The therapy is part of Phase 1/2 clinical trial ("the CHAMPIONS study") evaluating SB-913, an investigational in vivo genome editing therapy. SB-913 makes use of Sangamo's zinc finger nuclease (ZFN) genome editing technology to insert a corrective gene into a precise location in the DNA of liver cells. To restrict editing to liver cells, the ZFNs and the corrective gene are delivered in a single intravenous infusion using AAV vectors that target the liver. The ZFNs enter the cells as inactive DNA instructions in a format designed only for liver cells to unlock. Once "unlocked", the ZFNs then identify, bind to and cut the DNA in a specific location within the albumin gene. Using the cells' natural DNA repair processes, liver cells can then insert the corrective gene for IDS at that precise location.
"For the first time, a patient has received a therapy intended to precisely edit the DNA of cells directly inside the body. We are at the start of a new frontier of genomic medicine," said Dr. Sandy Macrae, CEO of Sangamo Therapeutics.
The CHAMPIONS study is an open-label clinical study designed to assess the safety, tolerability and preliminary efficacy of the SB-913 investigational genome editing therapy in up to nine adult males with MPS II.
UCSF Benioff Children’s Hospital Oakland’s gastroenterology research group, under the direction of Dr. Paul Harmatz, is focused on translational and clinical research on the treatment of lysosomal storage diseases focused primarily on the mucopolysaccharidoses.

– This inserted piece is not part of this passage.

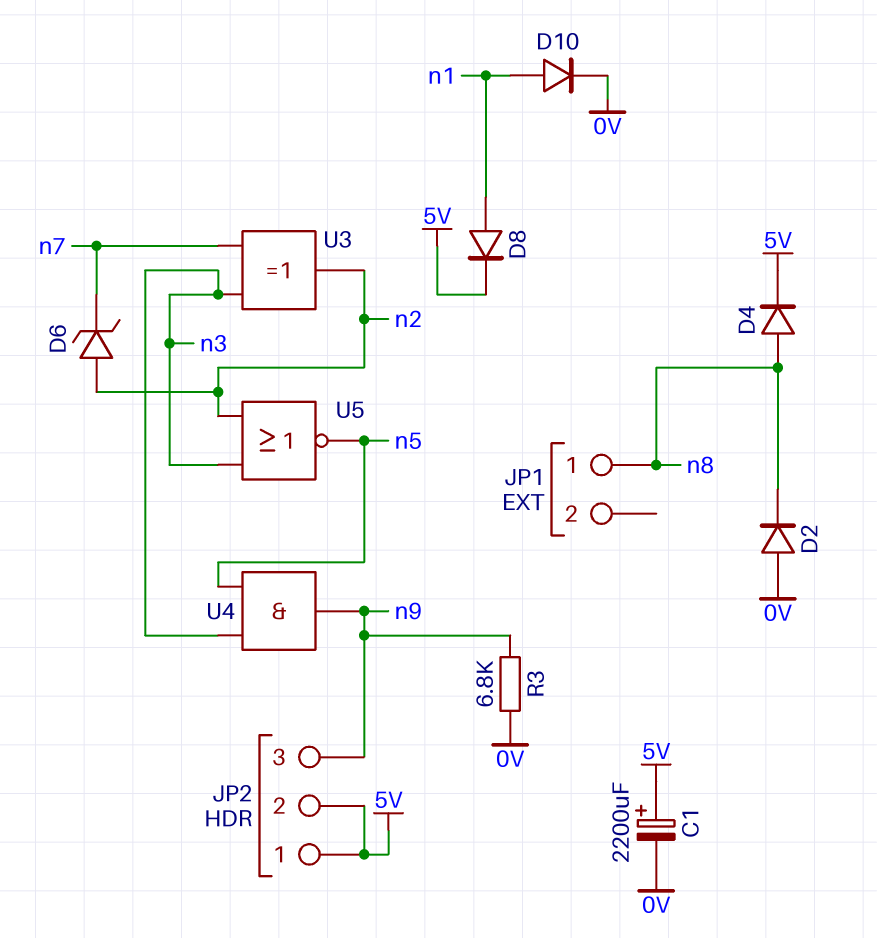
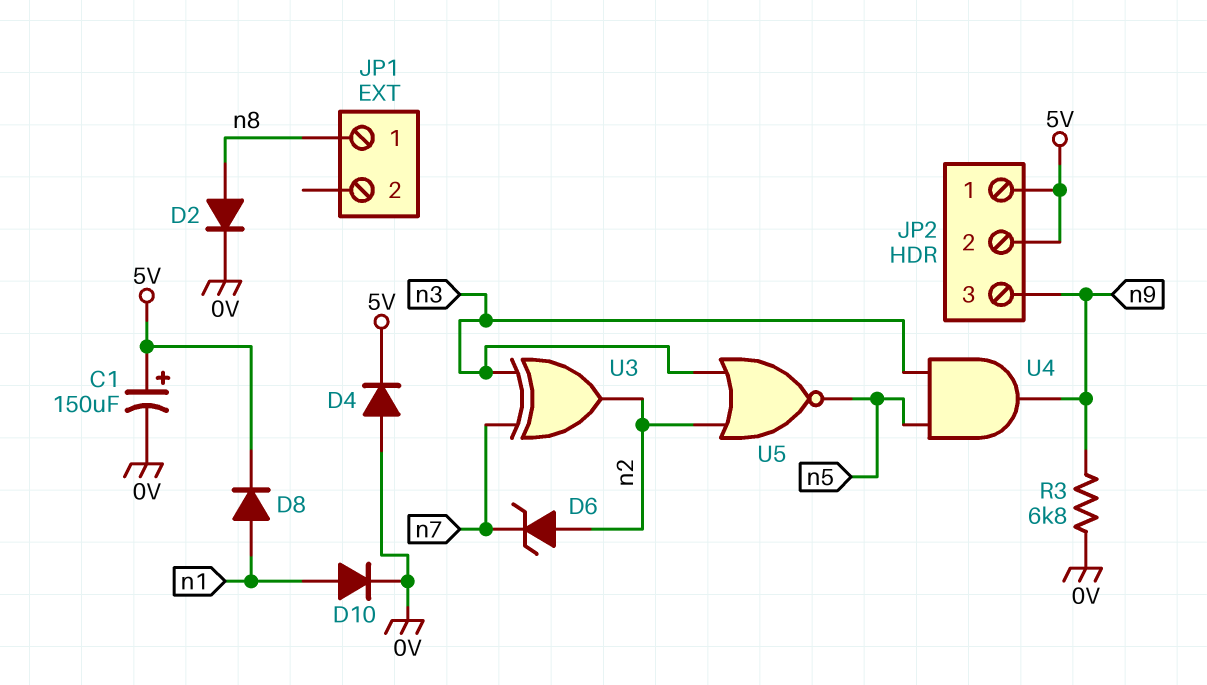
C1: 2200uF (plus 5V, minus 0V) -> 150uF (plus 5V, minus 0V)
D2: diode (A 0V, K n8) -> diode (A n8, K 0V)
D4: diode (A n8, K 5V) -> diode (A 0V, K 5V)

The mucopolysaccharidoses (MPS) are a group of 11 rare genetic disorders in the lysosomal storage disease (LSD) family, each caused by the absence or reduced function of lysosomal enzymes needed to break down glycosaminoglycans (GAGs). GAGs are long chains of carbohydrate constituents of bone, cartilage, and connective tissue. In the absence of lysosomal enzyme function, these GAGs collect in the cells and connective tissues and result in progressive cellular damage and organ system dysfunction. The mucopolysaccharidoses share many clinical features but have varying degrees of severity.
Treating these patients has depended on medical and surgical care, with hematopoietic stem cell transplantation as the only cure.
Since 2003, enzyme replacement therapy (ERT) has been approved for MPS I , II and VI provide specific therapy administered intravenously. Dr. Harmatz participated in the clinical trials for MPS II and VI that led to FDA approval. Dr. Harmatz lead one of only two US sites that participated in a longitudinal, multicenter, multinational natural history study for MPS IVA or Morquio A. He was also PI of one the US sites for the phase 3, randomized, placebo-controlled trial of enzyme replacement therapy that lead to the U.S. Food and Drug Administration (FDA) approval of a drug for patients with MPS IVA (Morquio A syndrome).
In addition to these trials, Dr. Harmatz and his colleagues have participated in the NIH-sponsored Lysosomal Disease Network studies and enrolled patients into a longitudinal study of brain disease in MPS I and II.